With such a case in mind, readers here can offer some ideas/tricks or alternate approaches to try out.
Chances are high the place you may start is with “thin” wrappers around the critical C routines themselves which are in C and which make use of the enhanced interoperability with C in the Fortran standard around ISO_Fortran_binding.h
introduced starting Fortran 2018 revision. See here and here for simple illustrations. Basically what the thin wrappers in C approach can allow you to do is abstract away the differences between zero-based array/pointer of char
s in C vs the Fortran design of CHARACTER
type.
My hunch is this will minimize any performance hits you take due to the “copy the string into a Zero based array of chars before calling them” by doing away with the need to copy altogether.

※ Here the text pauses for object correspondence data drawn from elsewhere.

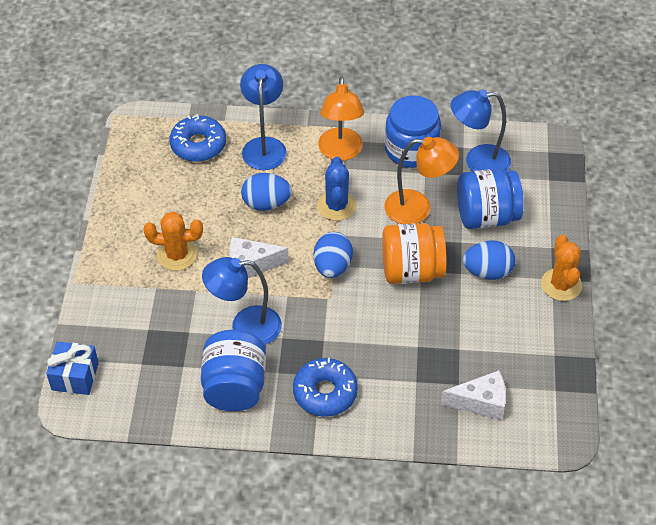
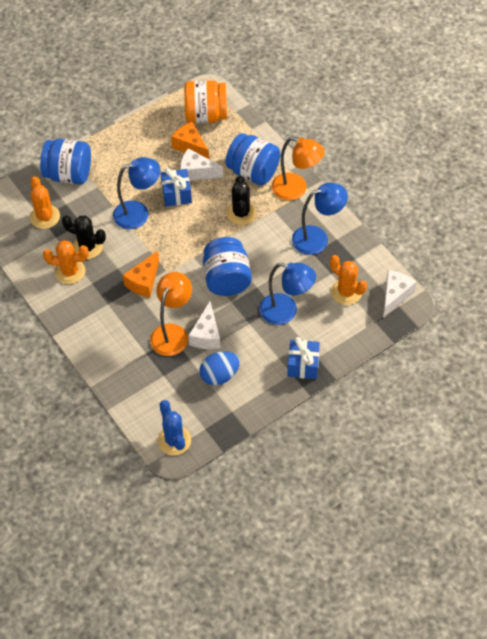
black cactus: 0 -> 2
blue donut: 2 -> 0
blue egg: 3 -> 1
blue gift: 1 -> 2
orange cactus: 2 -> 3
orange cheese: 0 -> 2
white cheese: 2 -> 3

I don’t think the copy should be necessary.
character(*), parameter :: c = 'Hello World'
call sub(0,len(c)-1,c)
contains
subroutine sub(first,last,a)
integer, intent(in) :: first, last
character, intent(in) :: a(first:last)
write(*,'(2(i0,1x),*(a))') first, last, a(first:last)
end subroutine sub
end program
It is standard to associate a character string to a character array, and I think all fortran compilers will establish that argument association without copy-in/copy-out. This example uses an internal subprogram, but I think the same thing can be done now inline with an ASSOCIATE block.
[edit] I looked at the description of ASSOCIATE in MFE, and maybe this is not possible after all. ASSOCIATE blocks have most of the functionality of dummy argument association, but this feature of character strings and arrays seems to be not allowed. Anyone know for certain whether or not this is possible?
Thanks @RonShepard. Well, that is my lesson for the day. I was sure that was not standard but that you could get away with it only without an interface and usually compiling the routine in a separate file. A pleasant surprise I was wrong. That looks like a great solution to me. I took that out of some old routines quite a while ago when I moved them to modules I was so sure!
Jeez Ron… what a blockhead I’ve been. I have been attempting to do this using the integer :: a(0: ) and the compiler has blocked it. I just never thought about using integer :: a(first:last).
Thank you very much! I spent the morning refactoring some of my code and it works a treat!
This may be a separate issue to the string to array character association feature. A declaration like a(0:)
is an assumed shape declaration, and it allows only certain actual arguments to be associated with it. A declaration like a(0:last)
or a(first:last)
is an explicit shape declaration. For example, an assumed size actual array cannot associate with an assumed shape dummy array. However, a declaration like a(0:*)
is an assumed size declaration that can associate with an assumed size actual argument. That has the 0 lower bound, with an unspecified upper bound (and it is the programmers responsibility to make sure that works). BTW, the lower bound can be a constant or a variable in the declaration, so that also should not be an issue regarding argument association. Assumed shape dummy arguments need an explicit interface, while assumed size arguments do not, so that might also be an issue. Another feature is that assumed size and explicit shape arguments must be contiguous, and that requirement sometimes triggers copy-in/copy-out argument association, while assumed shape arguments need not be contiguous. In the string-to-array character association, the string is always contiguous, so that is why I said that fortran compilers will not do copy-in/copy-out in that case.
This all seems like it would be complicated to a new fortran programmer, but it does make sense in a historical context. Even experienced programmers can make these association mistakes. The compiler needs to know more information for assumed shape dummy arguments than for the other cases, so a different association mechanism is required.
Thank you again! Very instructive and much appreciated.